Look, no formula can do that. It's literally impossible. You can't calculate *exact* slack waste without knowing the size of every single file on the drive. You can only estimate, and your forumla is not even a good estimate. In fact, it doesn't make sense at all. I don't care where you got it (though, typical for this kind of "accepted wisdom", the hole-in-the-wall source claims the email address of the formula's author is
me@myself.com, credible indeed), it's result is completely useless in every way. Let me explain why:
"Average file size per cluster" is meaningless. There is no such thing. Now, Average File Size is a significant figure. Cluster Size is a useful figure. But "average file size per cluster" doesn't refer to anything at all. That immediately destroys your forumla.

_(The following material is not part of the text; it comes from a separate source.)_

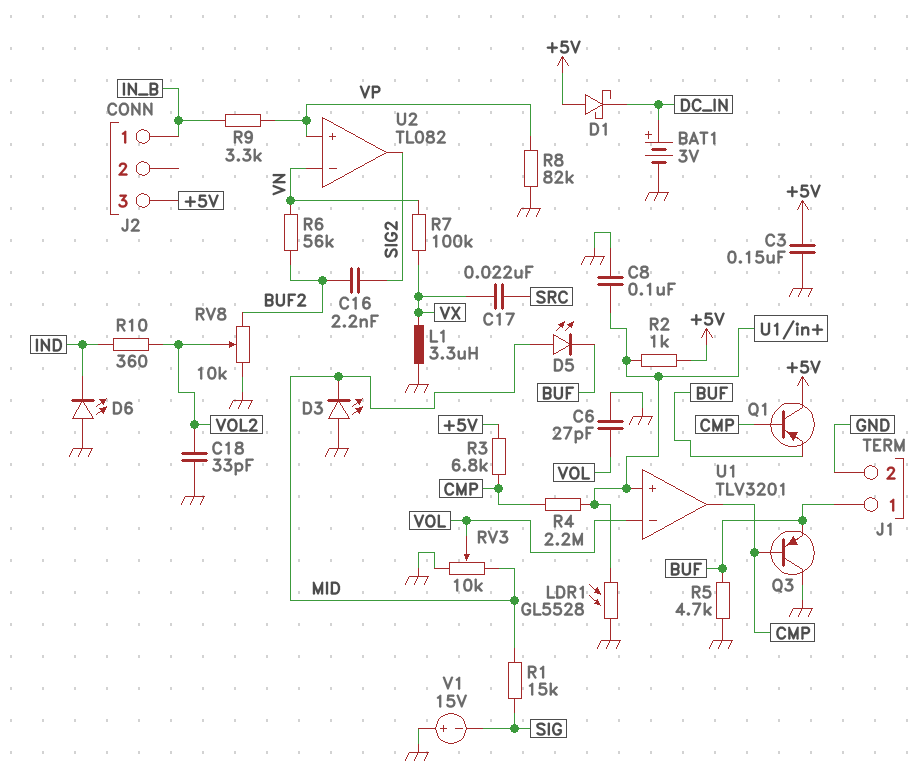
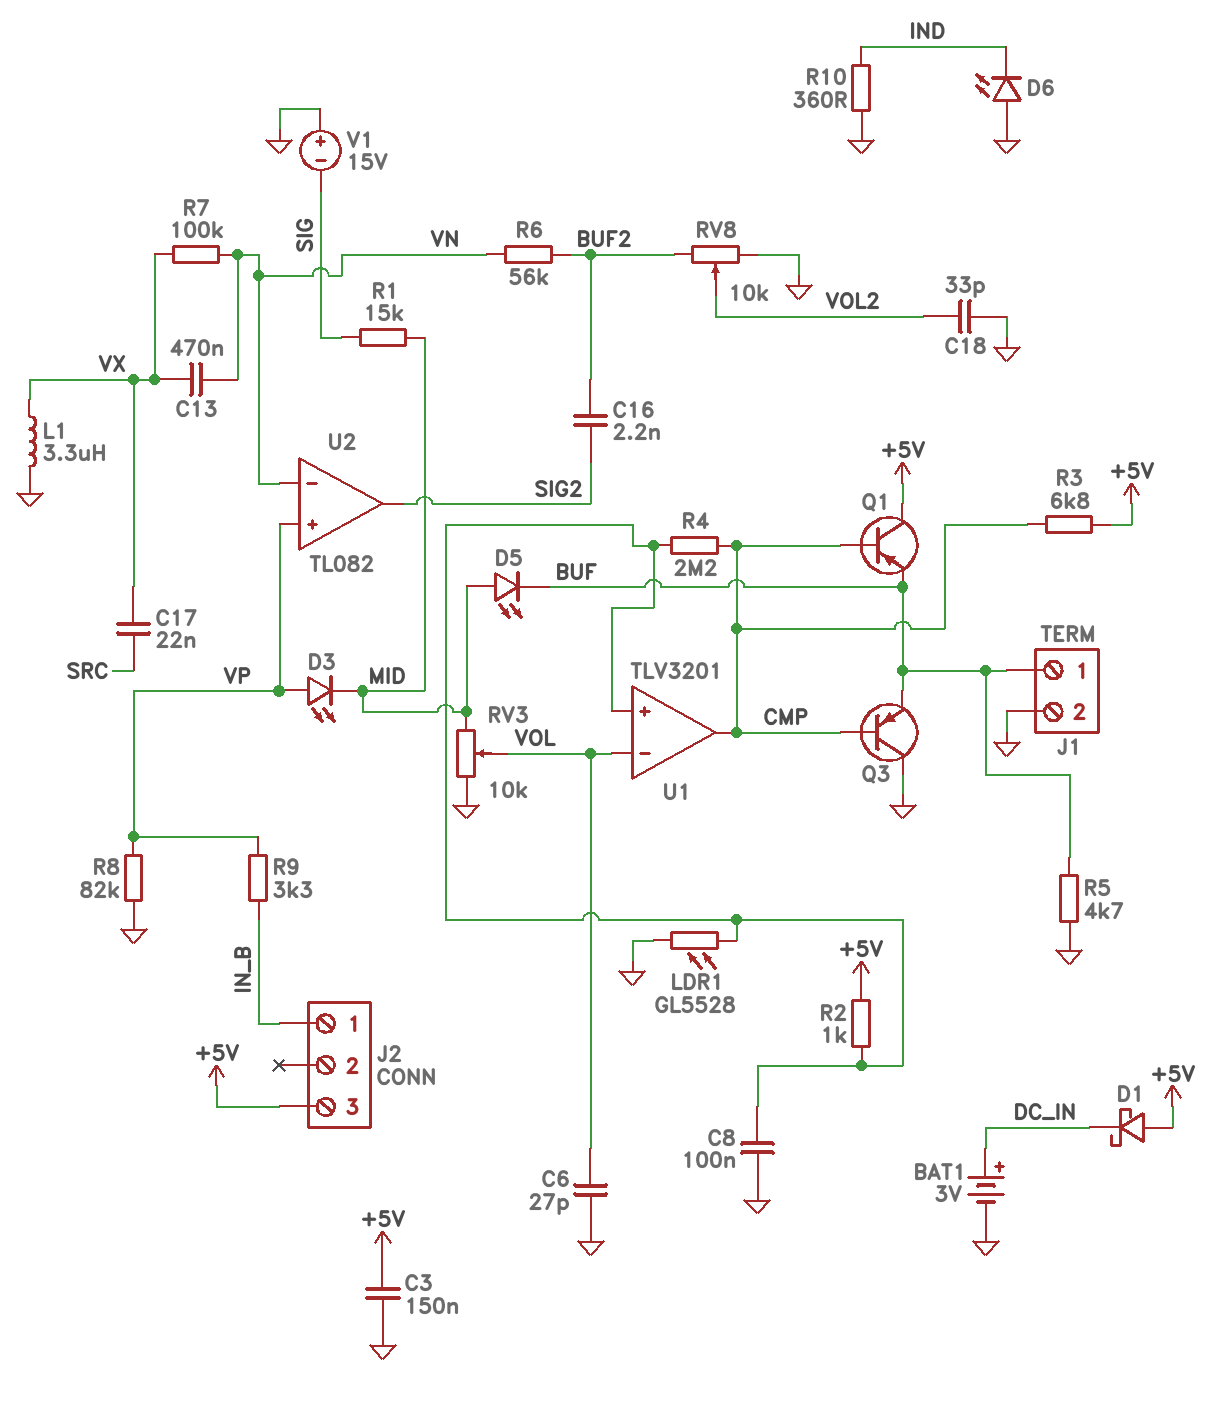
C13: none -> 470nF (VN, VX)
D3: LED (A GND, K MID) -> LED (A VP, K MID)
R10: 360 (IND, VOL2) -> 360 (GND, IND)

So listen to BoberFett. You haven't the foggiest idea what you're talking about.
Radboy,
<<it's futile to convince another person what works best for *them* if they weighed the pro's and con's for themselves .. & have plenty of pwersonal experience w/ hard drives. Anybody can say what works best for them, and they can explain their reasoning to the newbie, but no more.>>
Yes of course, but the problem is, the "reasoning" of the partitioning crowd doesn't add up. They cannot show any tangible benefit from partitioning. Every one of their pro-partitioning reasons has been shot down:
- Defrag and Scandisk times are irrelevant because an entire drive still takes just as long to process as the same drive split into many pieces, and more importantly because Defrag is a walk-away job done only twice a month during normal system downtime.
- Imaging is no easier with multiple partitions because a restored image of an intital clean OS partition will necessitate reinstallation of all applications, drivers, and settings added since the image was made, meaning that the only time saved by the image was the time needed to copy in the OS itself (which is really no slower when done by its own SETUP program) and the person's data files (which must always be backed up externally for proper precaution, making a data backup partition redundant).
- Cluster slack is no longer an issue. With FAT32 and the relatively large digital media files that fill up today's large hard drives, it typically hovers below 2% for normal mass storage -- insignificant. This has been proven both theoretically and by an informal survey in this thread.
- File organization is not assisted by multiple volumes and a slew of drive letters. In fact, it is hindered, because the best solution is a simple nested folder tree with descriptive names, which never needs to be FDISK'ed or Partition Magic'ed at all. Just drag and drop.
- Performance gains from putting your OS and swap file near the beginnning of the drive while exiling your data and applications to the end, are dubious at best and have never been proven by any sort of real world benchmark. In fact, they could actually decrease performance by forcing the drive to seek back and forth much farther across the disc surface during normal multitasking than what would be necessary with a typical single-partition configuration.
<<If I'm doing it wrong, I really wanna know>>
The problem is not that you're doing it wrong, it's that you're doing it at all. It's like asking if you're using the right method to toothbrush the floor -- you might be great with a toothbrush, but why not grab a mop?